▶ **WORK REQUIRED**
Using the material below, print the line that contains "part: (988, 716) -> (1460, 580), size x1.67", the line that contains "part: (41, 807) -> (248, 822), moved", and every line in between, exactly and nothing else.

EXERCISE MATERIALS Block Start

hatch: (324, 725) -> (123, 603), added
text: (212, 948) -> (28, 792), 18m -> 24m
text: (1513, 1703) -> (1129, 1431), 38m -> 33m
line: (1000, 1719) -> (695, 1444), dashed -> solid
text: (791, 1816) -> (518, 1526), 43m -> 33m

EXERCISE MATERIALS Block End
EXERCISE MATERIALS Block Start

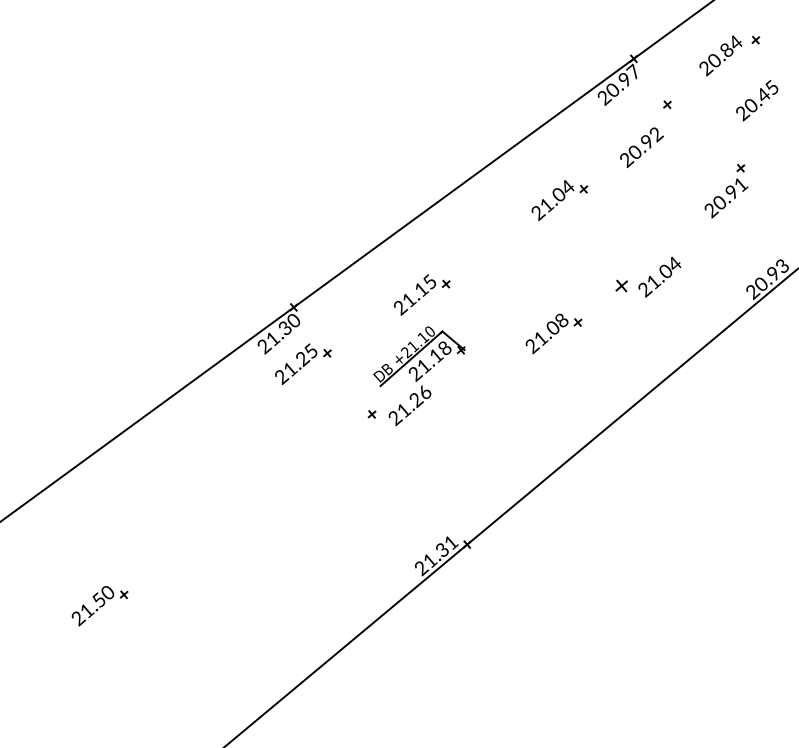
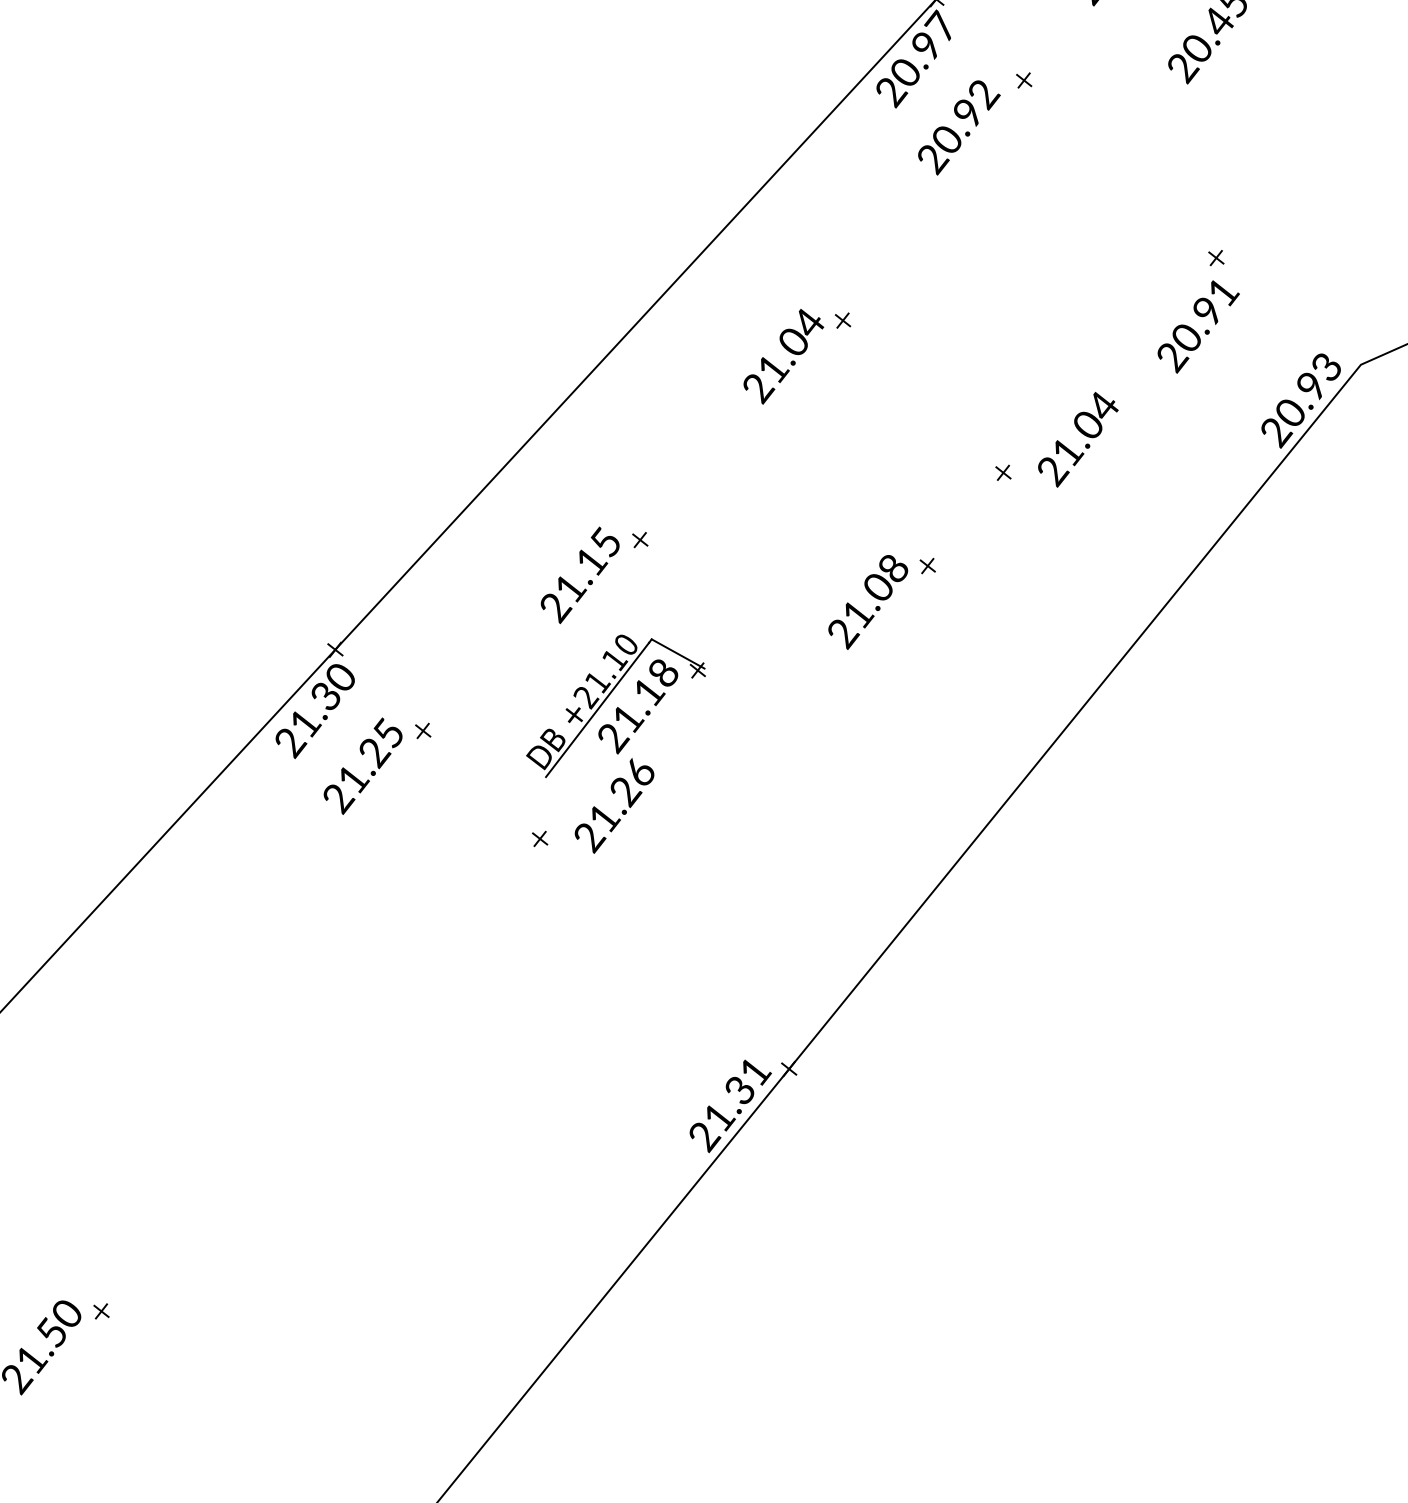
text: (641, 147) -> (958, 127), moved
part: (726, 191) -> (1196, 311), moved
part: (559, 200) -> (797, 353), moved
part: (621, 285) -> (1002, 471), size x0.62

EXERCISE MATERIALS Block End
EXERCISE MATERIALS Block Start

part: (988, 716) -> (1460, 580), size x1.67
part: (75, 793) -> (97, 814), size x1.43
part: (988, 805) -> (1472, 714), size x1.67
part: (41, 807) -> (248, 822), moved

EXERCISE MATERIALS Block End

▶ **REPLY**
part: (988, 716) -> (1460, 580), size x1.67
part: (75, 793) -> (97, 814), size x1.43
part: (988, 805) -> (1472, 714), size x1.67
part: (41, 807) -> (248, 822), moved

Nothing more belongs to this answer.